Читаем Таволга полностью

Старик знал лес, как свой двор, и не брал что ни попадя. Если за рыжиками пойдет, так хоть немного, а возьмет одних рыжиков, да не всех подряд, а у коих шляпки рублевиками. Если в пестере подъельничные грузди, так скользкой желтизной один к одному поблескивают. Земляника в туеске глаз веселит, черника в корзинке — сизый дымок без сориночки.

Однако ж ходил старик зачем-то в этакую даль.

— Что ты тут делал, Хлебушко?

Старик глухонем. Ну и молчи. Смотрю на кусок, который он держит над ладошкой, сложенной ковшичком, вспоминаю свою бабушку, свою Стару. Идет, бывало, с чашками от стола, остановится, поднимет с пола крошку.

— Стара, крошкой-то, что ли, наешься?

— Грех ронять. В каждой крошке, почитай, капля пота — вон сколько людей топчется возле зернышка, а из зернышка крошка и выйдет.

Вспоминается школьный друг Вовка Гладков. Война. Большая семья. Отец на фронте. Ушел из пятого класса на завод. Бежал как-то из ночной смены, пересекал дорогу, и сбило машиной. Из кармана фуфайки вылетел кусок хлеба. Как рассказывал потом Вовка, не чуял ни боли, ни того, что ноги переломаны, видел только хлеб на обочине и боялся — поднимут прежде, чем доползет. Дополз. Потом все лето пролежал в больнице.

— Золотой корень ищешь, что ли, Хлебушко?

Двигаются уши, метет борода воздух. Так он и скажет тебе, где растет золотой корень, разбежался. А может, и не в золотом корне дело. В чем же тогда?

— Хлебушко, на фронте-то был?

Жует, глядит, чтоб не упала крошка.

— Тут не легче было. Металл-то до войны по восемнадцать часов в печке сидел, а мы довели плавку до шести. Три плавки в сутки, вот и суди. Придешь на смену: пропотел — хорошо, не пропотел — угорел. Сунут тебя головой в бочку (стояла такая в цехе) — и опять к печке.

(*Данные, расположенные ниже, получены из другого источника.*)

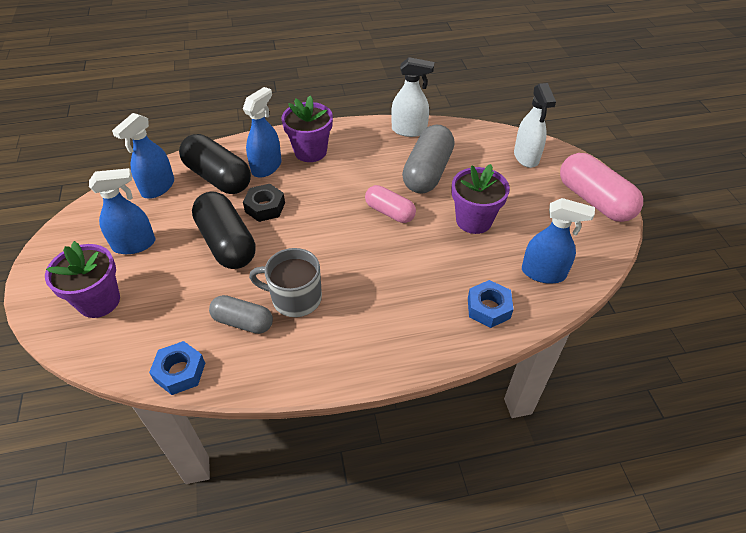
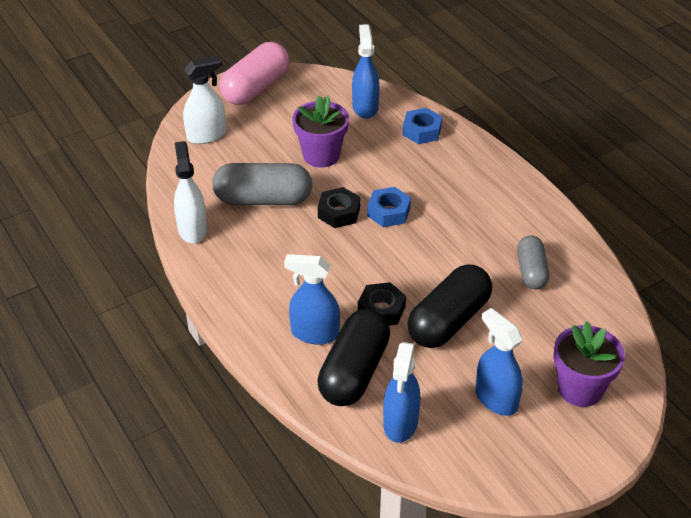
camera: 110 degrees left, 5 degrees down
(158, 187) = (400, 423): blue spray bottle -> blue spray bottle turned 90 degrees clockwise
(180, 372) = (605, 292): blue nut -> blue nut (388, 212)
(295, 298) = (484, 246): grey mug -> none
(310, 151) = (268, 303): purple flower pot -> none
(390, 212) = (339, 213): pink capsule -> black nut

— Да ведь так можно раз, два, ну неделю, но как же годами выдюжить?

— А так и тянули жилы.

Старик говорит, не выставляя свою работу, не выпячивая себя, как бы кто-то другой поднимает на поверхность памяти его жизнь.

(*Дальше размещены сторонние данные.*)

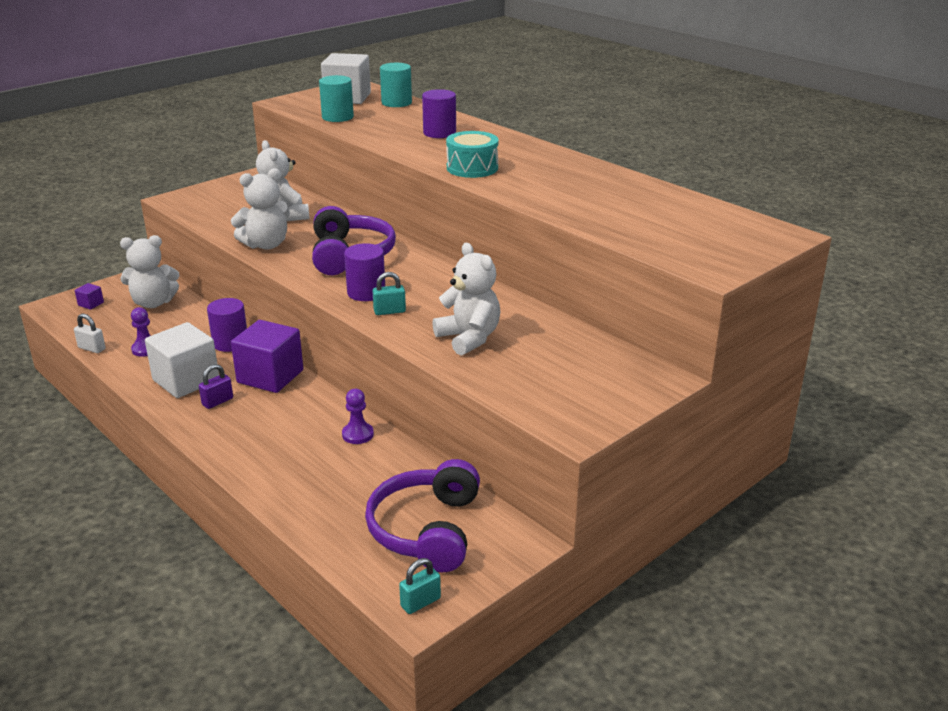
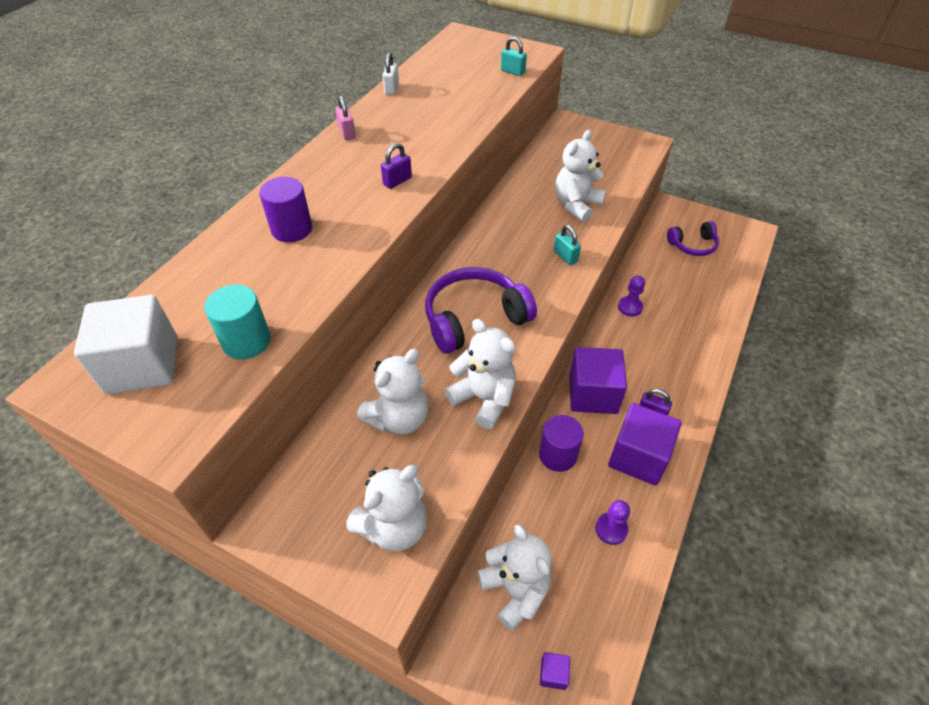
camera: 110 degrees left, 20 degrees up
(92, 348) = (642, 590): white padlock -> white padlock (391, 89)
(186, 380) = (638, 457): white cube -> purple cube
(207, 205) = (394, 526): none -> white teddy bear
(366, 293) = (543, 281): purple cylinder -> none
(396, 103) = (166, 302): turquoise cylinder -> none
(420, 602) = (746, 232): turquoise padlock -> turquoise padlock (512, 71)
(427, 530) = (693, 245): purple headphones -> purple headphones, size x0.60
(472, 168) = (397, 181): turquoise drum -> purple padlock
(568, 159) = (347, 133): none -> pink padlock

— Само главно тут — порядок. Без порядка ничего бы не вышло. На работу — свято, боже тебя упаси опоздать. За тридцать годов раз только опоздал, вот как это со мной было. Прибежал домой из цеху — дрова кончились. Оглобли в руки — да в лес. Наковырял пеньков да живой ногой обратно. Прилег на часок, парнишке наказал разбудить. Ухом к подушке — и как утонул. Открыл глаза, как по голове ударило — время к работе приступать. А парнишечка мой привалился к печке, спит. Соскочил, сунул ноги в ботинки — и айда понужать! Осень, грязь, место неближнее. Завязил ботинок в грязи, останавливаться некогда, так и прилетел в цех в одном ботинке.

Он глядит в тряпицу, свертывает ее, кладет в котомку.

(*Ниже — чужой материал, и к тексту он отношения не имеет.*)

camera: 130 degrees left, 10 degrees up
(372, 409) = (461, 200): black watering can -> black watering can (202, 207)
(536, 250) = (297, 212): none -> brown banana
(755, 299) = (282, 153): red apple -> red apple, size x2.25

Не одной же работой, думаю, наполнена была его жизнь. Была же у него любовь, мечта? Хотел же он чего-нибудь? Стремился куда-то?

— Была, — улыбается, — была мечта. Я, Васька, коней шибко любил. Дед мой вошшиком на заводе робил, тятя тоже. Свою лошадь держали. Тогда, за что ни хвати — лошадку дай. Ну, я, сколь помню себя, возле деда вертелся — по дрова, по сено на Бурке, на покос летом. Косили по праву сторону Уреньги. Вылезешь утром из балагана, елань сиза. Тятя с дедом машут вовсю, рядов уж по пять прошли. Валы зелены — роса с травы сбита. Солнышко выйдет, займется елань огоньками дивными, а капли-то крупны. Баско! Бурко мордой в дымокур — и стоит. Только и ждешь, куда бы дедушко послал. Тогда снимешь путы, заткнешь травой колокольчик, заберешься верхом, припадешь к гриве, поддашь пятками… Ах, хорошо! Была, была мечта лошадку подержать. Когда в мартыне робил (он мартен, как и многие старики, называл мартыном), не до коня было. Думал: пойду на заслуженный, тут и заведу. Конюшенку срубил, саночки легкие изладил, чтобы в свое удовольствие когда с ветерком прогнать, да…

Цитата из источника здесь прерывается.